Several of these plots look interesting. Let's take a look at the relationship between z and M_i (using all 46420 points):

plot(z,M_i,pch=".")
abline(lm(M_i~z),col=2)

Clearly a straight line does not describe this relationship well. How about a quadratic relationship? Note: fitting a quadratic curve to data is still linear regression. This is because we are modelling the response (M_i) using a linear combination of two variables (z and z2).

z2=z^2
m2=lm(M_i~z+z2)
x=seq(min(z),max(z),len=200)
y=predict(m2,data.frame(z=x,z2=x^2))
lines(x,y,lwd=2,col=3)

Note that we used the seq function to create a sequence of x-axis (predictor) values to plot. We also used the predict function to obtain the y-axis values predicted by model m2 for the point in the sequence x. Finally, we used the lines function to add line segments to the current plot (in order, in connect-the-dots fashion).

Other types of regression

Let's try a non-linear fit, given by loess or lowess:

m3=lowess(z,M_i)
lines(m3,col=4,lwd=2)

Let's consider another bivariate relationship:

plot(X.ray,i_mag,pch=46)
abline(lm(i_mag~X.ray),col=2)

It is possible to apply weighted least squares. For instance, if the variances of the response variables are known, a typical weight is the reciprocal of variance. in this example, the difference is not large:

m4=lm(i_mag~X.ray,weights=1/sig_i^2)
abline(m4,col=3)

We can also try resistant regression, using the lqs function in the MASS package.

library(MASS)
m5=lqs(i_mag~X.ray)
abline(m5,col=4)

Finally, let's use least absolute deviation regression. To do this, we'll use a function called rq (regression quantiles) in the "quantreg" package. This package is not part of the standard distribution of R, so we'll need to download it. In order to do this, we must tell R where to store the installed library using the install.packages function.

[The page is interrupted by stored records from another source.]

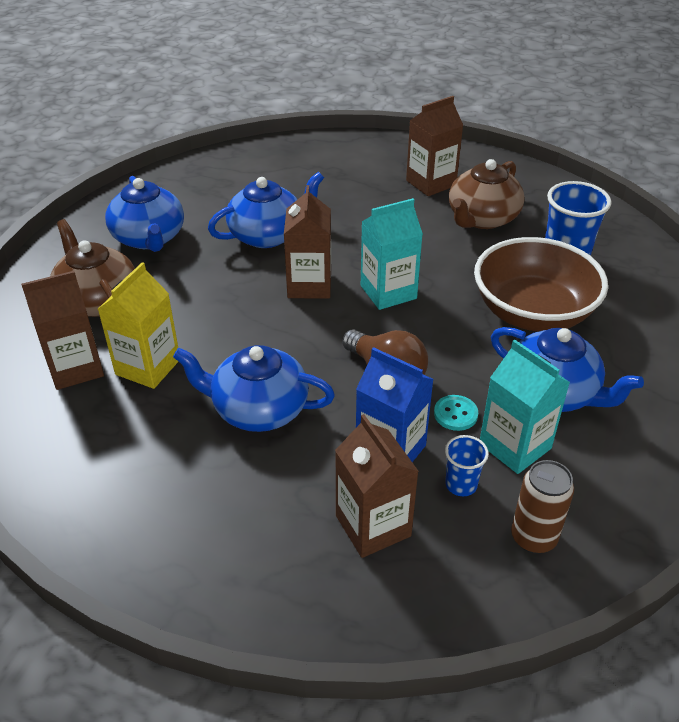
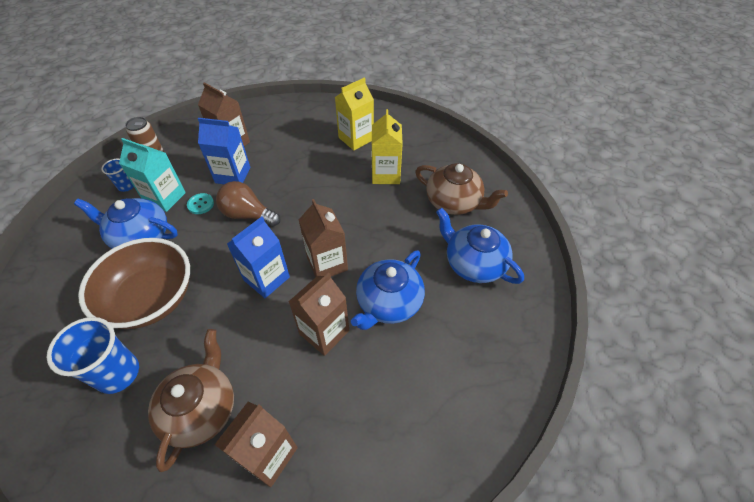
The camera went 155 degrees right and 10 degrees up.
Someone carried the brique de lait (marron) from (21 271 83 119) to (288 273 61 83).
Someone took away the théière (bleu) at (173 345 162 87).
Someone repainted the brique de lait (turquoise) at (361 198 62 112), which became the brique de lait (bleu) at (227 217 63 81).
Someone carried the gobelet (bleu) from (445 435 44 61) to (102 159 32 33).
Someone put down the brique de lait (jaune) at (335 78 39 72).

install.packages("quantreg",lib="v:/",
CRAN="http://lib.stat.cmu.edu/R/CRAN")
library(quantreg, lib.loc="v:/")

Assuming the quantreg package is loaded, we may now compare the least-squares fit (red) with the least absolute deviations fit (green). In this example, the two fits are nearly identical:

m6=lm(i_mag~X.ray)
m7=rq(i_mag~X.ray)
names(m7)
plot(X.ray,i_mag,pch=46)
abline(m6,col=2)
abline(m7,col=3)